Associated Press reports that one of the witnesses -- Roger
Trigg, director of the Centre for the Study of Religion in Public
Life at Oxford University -- said British courts have found faith
to be in conflict with human rights.
"Human rights are pitted against religion -- and freedom of
religion is itself being marginalized as a right," he stated.

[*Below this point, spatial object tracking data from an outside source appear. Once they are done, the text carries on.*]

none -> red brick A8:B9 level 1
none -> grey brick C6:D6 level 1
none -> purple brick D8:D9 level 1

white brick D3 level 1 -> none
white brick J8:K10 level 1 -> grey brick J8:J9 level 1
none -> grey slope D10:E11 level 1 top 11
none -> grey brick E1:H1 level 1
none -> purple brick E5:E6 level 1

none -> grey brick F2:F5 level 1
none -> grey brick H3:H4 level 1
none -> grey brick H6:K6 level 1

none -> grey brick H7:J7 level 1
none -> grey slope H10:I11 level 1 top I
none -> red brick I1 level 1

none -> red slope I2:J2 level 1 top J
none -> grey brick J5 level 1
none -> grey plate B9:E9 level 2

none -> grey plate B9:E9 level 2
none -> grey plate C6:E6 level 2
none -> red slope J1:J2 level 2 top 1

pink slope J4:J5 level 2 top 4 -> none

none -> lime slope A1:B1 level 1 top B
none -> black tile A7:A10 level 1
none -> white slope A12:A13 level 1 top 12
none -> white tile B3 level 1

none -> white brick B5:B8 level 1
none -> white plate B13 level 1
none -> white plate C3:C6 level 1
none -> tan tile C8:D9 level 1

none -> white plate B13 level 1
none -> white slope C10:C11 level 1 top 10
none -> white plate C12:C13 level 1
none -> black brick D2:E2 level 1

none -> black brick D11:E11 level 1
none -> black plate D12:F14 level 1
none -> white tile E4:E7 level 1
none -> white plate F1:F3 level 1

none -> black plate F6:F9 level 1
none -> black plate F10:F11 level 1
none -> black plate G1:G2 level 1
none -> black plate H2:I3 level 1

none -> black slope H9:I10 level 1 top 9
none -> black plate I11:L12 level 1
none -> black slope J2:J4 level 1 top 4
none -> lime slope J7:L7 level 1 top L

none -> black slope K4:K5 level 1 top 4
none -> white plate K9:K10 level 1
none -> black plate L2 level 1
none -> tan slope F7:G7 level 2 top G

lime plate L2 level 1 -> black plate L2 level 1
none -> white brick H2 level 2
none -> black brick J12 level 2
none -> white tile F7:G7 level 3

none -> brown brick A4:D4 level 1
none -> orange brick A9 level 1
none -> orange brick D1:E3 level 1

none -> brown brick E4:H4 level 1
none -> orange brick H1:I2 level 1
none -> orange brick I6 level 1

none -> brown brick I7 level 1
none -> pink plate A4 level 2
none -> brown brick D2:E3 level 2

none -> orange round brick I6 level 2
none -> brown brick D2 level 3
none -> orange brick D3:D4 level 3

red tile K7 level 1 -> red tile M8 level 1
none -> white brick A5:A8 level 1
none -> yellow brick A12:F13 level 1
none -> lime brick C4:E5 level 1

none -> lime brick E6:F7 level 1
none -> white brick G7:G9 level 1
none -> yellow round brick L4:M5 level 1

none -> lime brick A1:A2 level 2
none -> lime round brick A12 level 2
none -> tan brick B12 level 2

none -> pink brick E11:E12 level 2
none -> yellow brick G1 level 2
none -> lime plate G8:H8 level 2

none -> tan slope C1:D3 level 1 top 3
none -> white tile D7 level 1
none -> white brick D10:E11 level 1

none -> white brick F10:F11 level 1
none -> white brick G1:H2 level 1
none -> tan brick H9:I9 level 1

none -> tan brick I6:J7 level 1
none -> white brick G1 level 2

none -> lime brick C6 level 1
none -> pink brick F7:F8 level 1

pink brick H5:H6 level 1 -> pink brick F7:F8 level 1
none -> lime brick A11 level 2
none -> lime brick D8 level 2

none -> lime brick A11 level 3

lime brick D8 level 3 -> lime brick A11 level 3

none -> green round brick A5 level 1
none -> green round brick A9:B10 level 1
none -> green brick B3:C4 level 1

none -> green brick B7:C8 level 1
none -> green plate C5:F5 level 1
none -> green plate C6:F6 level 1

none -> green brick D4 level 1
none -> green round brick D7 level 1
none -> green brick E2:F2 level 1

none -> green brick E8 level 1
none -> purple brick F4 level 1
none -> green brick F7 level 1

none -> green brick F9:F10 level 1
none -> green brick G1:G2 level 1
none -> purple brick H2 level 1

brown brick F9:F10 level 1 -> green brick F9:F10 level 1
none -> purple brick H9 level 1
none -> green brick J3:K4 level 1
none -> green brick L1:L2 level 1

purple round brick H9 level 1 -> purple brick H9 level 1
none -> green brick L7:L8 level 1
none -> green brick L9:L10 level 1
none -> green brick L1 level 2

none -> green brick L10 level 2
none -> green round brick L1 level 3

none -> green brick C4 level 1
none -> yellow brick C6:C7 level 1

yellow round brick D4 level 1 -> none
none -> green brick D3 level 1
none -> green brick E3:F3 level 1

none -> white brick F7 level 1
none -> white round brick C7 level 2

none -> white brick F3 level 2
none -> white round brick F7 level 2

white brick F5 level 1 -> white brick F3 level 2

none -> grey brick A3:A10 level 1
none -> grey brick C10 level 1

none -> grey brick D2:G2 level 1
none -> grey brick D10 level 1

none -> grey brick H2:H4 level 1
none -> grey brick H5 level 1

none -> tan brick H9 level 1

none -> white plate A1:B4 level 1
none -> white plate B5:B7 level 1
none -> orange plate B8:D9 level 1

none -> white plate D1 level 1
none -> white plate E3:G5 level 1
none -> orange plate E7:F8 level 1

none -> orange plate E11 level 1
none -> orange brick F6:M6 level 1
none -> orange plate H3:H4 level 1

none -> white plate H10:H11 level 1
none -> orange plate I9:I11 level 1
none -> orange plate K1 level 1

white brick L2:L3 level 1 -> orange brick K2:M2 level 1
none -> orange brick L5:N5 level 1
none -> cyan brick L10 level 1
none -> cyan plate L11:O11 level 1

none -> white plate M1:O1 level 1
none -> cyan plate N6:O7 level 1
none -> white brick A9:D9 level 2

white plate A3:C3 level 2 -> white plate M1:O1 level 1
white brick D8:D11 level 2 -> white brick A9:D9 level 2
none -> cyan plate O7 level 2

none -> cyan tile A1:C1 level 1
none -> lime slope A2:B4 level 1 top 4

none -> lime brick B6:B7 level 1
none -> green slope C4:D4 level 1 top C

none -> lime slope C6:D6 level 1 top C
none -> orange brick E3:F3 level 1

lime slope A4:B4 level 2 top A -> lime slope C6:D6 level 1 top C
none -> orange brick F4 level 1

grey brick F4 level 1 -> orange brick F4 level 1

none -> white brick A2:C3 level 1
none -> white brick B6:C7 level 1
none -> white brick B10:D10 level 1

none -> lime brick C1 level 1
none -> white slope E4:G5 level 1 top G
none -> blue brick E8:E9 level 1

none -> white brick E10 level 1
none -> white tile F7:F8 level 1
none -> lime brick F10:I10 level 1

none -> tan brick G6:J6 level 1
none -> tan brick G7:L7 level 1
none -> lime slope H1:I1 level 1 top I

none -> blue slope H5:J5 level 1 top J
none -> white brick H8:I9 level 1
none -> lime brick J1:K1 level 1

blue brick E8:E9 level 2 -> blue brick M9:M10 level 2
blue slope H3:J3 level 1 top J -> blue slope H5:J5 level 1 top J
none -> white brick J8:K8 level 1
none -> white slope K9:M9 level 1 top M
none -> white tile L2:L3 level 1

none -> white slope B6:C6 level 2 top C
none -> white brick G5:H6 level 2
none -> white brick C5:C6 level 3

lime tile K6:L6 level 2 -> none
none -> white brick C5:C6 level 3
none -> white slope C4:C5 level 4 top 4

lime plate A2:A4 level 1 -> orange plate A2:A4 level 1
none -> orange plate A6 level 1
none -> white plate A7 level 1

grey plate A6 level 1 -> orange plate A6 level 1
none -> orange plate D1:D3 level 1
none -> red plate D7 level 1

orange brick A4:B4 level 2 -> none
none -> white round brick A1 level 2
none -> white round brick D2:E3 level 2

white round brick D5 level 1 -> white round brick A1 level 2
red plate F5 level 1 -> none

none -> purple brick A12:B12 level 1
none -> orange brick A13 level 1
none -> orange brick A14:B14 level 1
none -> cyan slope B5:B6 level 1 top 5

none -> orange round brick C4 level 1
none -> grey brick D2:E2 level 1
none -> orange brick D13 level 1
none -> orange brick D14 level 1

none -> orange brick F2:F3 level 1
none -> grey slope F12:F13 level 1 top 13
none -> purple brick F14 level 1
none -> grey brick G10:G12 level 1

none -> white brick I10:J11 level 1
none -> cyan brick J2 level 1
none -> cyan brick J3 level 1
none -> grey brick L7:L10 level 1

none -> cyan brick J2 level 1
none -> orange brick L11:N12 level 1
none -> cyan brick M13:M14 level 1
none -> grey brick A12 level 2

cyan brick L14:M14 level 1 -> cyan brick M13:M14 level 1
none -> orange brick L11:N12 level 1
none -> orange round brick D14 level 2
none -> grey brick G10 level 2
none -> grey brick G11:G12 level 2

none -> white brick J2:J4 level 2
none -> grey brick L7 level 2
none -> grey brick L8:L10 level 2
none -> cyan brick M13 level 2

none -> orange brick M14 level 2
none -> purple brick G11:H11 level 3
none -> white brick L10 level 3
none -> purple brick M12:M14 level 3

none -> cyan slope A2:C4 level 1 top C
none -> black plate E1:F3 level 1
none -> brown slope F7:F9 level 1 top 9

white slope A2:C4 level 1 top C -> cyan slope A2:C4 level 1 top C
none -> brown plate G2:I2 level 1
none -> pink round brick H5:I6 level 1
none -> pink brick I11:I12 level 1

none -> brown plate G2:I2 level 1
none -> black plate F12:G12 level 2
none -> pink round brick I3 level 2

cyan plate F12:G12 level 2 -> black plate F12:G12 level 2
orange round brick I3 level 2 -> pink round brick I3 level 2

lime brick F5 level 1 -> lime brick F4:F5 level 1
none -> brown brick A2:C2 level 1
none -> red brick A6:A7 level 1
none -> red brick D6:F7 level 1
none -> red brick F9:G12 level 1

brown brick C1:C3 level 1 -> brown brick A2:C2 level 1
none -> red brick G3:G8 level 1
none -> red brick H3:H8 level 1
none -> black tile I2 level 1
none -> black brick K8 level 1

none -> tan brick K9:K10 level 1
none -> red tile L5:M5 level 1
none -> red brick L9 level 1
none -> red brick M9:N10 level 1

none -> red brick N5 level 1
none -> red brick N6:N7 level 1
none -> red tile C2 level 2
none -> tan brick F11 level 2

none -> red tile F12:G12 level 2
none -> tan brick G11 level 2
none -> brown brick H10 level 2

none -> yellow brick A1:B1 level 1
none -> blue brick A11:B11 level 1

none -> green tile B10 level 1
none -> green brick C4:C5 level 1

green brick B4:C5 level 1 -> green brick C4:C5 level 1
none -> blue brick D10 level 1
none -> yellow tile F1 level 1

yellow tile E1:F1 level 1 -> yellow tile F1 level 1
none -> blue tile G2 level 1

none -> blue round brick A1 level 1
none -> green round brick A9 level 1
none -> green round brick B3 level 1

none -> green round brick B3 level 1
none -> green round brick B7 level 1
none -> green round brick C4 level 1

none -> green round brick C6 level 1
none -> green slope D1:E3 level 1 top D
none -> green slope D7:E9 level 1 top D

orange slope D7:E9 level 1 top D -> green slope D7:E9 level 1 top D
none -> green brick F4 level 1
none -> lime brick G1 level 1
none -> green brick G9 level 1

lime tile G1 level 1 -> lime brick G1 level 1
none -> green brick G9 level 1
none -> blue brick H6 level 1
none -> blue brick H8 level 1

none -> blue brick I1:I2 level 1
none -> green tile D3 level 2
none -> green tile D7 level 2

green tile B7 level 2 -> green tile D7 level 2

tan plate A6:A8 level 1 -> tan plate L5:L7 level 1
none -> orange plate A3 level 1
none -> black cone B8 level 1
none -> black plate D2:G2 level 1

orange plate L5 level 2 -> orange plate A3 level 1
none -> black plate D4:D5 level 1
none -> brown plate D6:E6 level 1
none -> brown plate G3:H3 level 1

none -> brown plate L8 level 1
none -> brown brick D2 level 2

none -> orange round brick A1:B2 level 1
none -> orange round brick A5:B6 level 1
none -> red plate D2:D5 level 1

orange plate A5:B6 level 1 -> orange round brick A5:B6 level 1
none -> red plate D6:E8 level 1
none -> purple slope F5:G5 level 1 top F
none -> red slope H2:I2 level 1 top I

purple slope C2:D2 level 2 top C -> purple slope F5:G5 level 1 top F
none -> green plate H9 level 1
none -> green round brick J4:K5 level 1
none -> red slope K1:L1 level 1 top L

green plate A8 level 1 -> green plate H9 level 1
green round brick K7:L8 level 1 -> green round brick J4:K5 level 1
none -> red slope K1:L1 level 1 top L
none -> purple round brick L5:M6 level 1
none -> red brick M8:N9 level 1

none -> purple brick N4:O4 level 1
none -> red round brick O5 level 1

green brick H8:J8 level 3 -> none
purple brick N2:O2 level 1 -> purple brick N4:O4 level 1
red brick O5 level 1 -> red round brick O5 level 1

Georgetown University's Thomas Farr told members of the
Commission that religious rights are threatened in most of the
world. "I believe we're witnessing a worldwide crisis of religious
liberty -- one that increasingly includes Europe and, I would add,
the United States," he said.
Alliance Defending Freedom attorney Roger
Kiska, who lives in Croatia, was on hand to cite some active cases
"Recently in the United Kingdom, bed-and-breakfast owners have
been sued successfully for refusing to rent one of the rooms in
their own home to a same-sex couple," he reported. "In another
instance, a foster family was denied the right to take in foster
children because they opposed homosexual behavior.
"Simply by seeking reasonable accommodation for a sincerely held
religious belief, people are being punished, fired or pushed out of
their job," he concluded.
According to those offering testimony, such treatment of
Christians seems to be an international crisis that has made its
way to the United States -- and Farr testified that loss of
religious freedom is a threat to democracy.